Sono sempre più numerose le richieste d'intervento da parte di persone che si rivolgono al servizio del SerT perché si occupi di un loro familiare affetto da dipendenza da gioco. Dal 2006 ad oggi sono stati trattati con successo 116 casi, di cui 50 solo nel 2008. Si tratta di numeri che mostrano la preoccupante crescita di un fenomeno tipico dei nostri giorni, equivalente ad una vera e propria dipendenza e, in effetti, di dipendenza senza sostanza parlano la Dott.ssa Francesca Picone e il Dott. Alessandro Lipari - che insieme alla Dott.ssa Silvana Scardina curano il servizio - che hanno accettato di rispondere alle nostre domande.
Chi è il giocatore d'azzardo?
L'identikit varia a seconda della personalità e delle situazioni di partenza che il soggetto vive: a volte si innesta su un quadro patologico già compromesso, più spesso si tratta di soggetti che conducono una vita normale, senza particolari patologie di fondo, che si avvicinano al gioco per tentare la fortuna e finiscono per scivolare nella dipendenza.
Quali situazioni sono determinanti per indurre un individuo a giocare con compulsività?
In genere il momento scatenante è una vincita (anche non rilevante) dell'individuo. Si tratta di un incontro fatale che fa entrare il soggetto in una spirale senza ritorno. Il soggetto comincia a pensare continuamente al gioco, una vera ruminazione del gioco visto come elemento magico. Il giocatore diventa incapace di controllarsi e continua a giocare e perdere, rincorrendo il sogno di una vincita che si allontana sempre più.
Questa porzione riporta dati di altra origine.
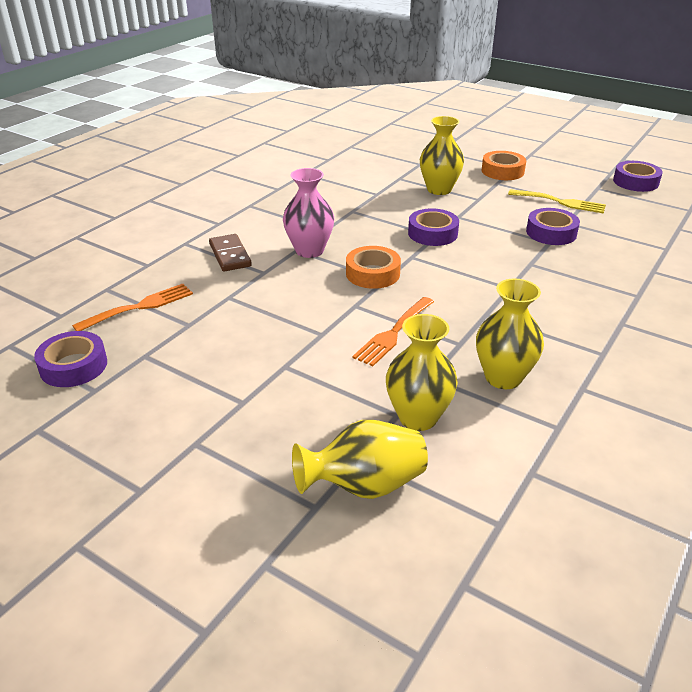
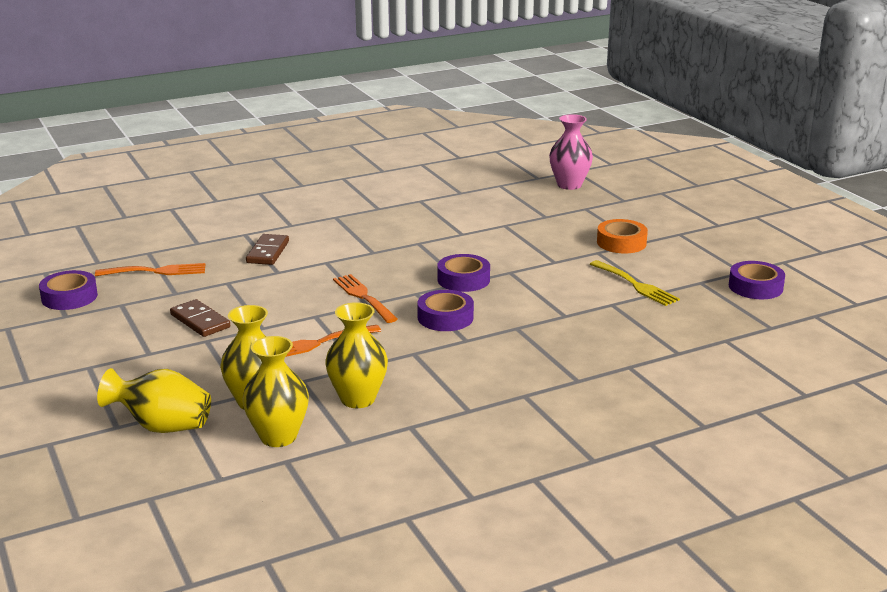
camera: 30 degrees right, 10 degrees down
(252, 347) = (200, 321): none -> brown domino
(309, 250) = (336, 265): pink vase -> pink vase (569, 185)
(373, 274) = (363, 297): orange tape -> orange fork
(439, 189) = (528, 244): yellow vase -> yellow vase (278, 437)
(551, 233) = (580, 308): purple tape -> purple tape (445, 317)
Quali sono i sintomi per riconoscere la presenza della patologia?
Come in molte altre patologie da dipendenza, il soggetto tende a chiudersi in sé, diventa più taciturno, abbandona le attività che prima svolgeva, perde l'interesse per la famiglia e tutta la sua attenzione viene assorbita dal gioco. Spesso, il giocatore tende a mentire a se stesso e agli altri per coprire il suo rapporto con il gioco.
In genere, chi si rivolge al Servizio, le famiglie o i giocatori stessi?
Di solito sono i familiari, ma non mancano casi di giocatori che ci chiamano per risolvere il loro problema. In questo caso il percorso terapeutico ha maggiori possibilità di successo perché è più forte la motivazione.
Come interviene il servizio del SerT?
Dopo l'approccio iniziale da parte dell'equipe, per effettuare una prima valutazione, soprattutto attraverso l'incontro con i familiari, si passa ad un'analisi a 360 gradi del caso tesa ad evidenziare l'esistenza o meno di problemi psichiatrici di fondo. Dopo la fase esplorativa si definisce l'intervento. Nel corso degli incontri con il soggetto si tende a ricercare gli eventi scatenanti che lo hanno portato a entrare nella spirale del gioco. Il coinvolgimento della famiglia è importante per la risoluzione del problema.
Dopo i primi tre mesi di terapia gli incontri proseguono con cadenza mensile fino a che il giocatore non impari a gestirsi. Il soggetto, comunque, continua ad essere tenuto sotto controllo perché, come in tutte le dipendenze, c'è il rischio di una ricaduta. Il controllo avviene attraverso un continuo follow-up telefonico.
Sotto il profilo della prevenzione del fenomeno, cosa si potrebbe fare?
Serve una maggiore informazione e sensibilizzazione della cittadinanza da attuare in modo più capillare e diretto con il coinvolgimento dei medici di base. L'idea è quella di distribuire presso i loro studi un questionario anonimo che serve a riferire dati da parte dei pazienti al proprio medico. Anche la collaborazione delle scuole è importante.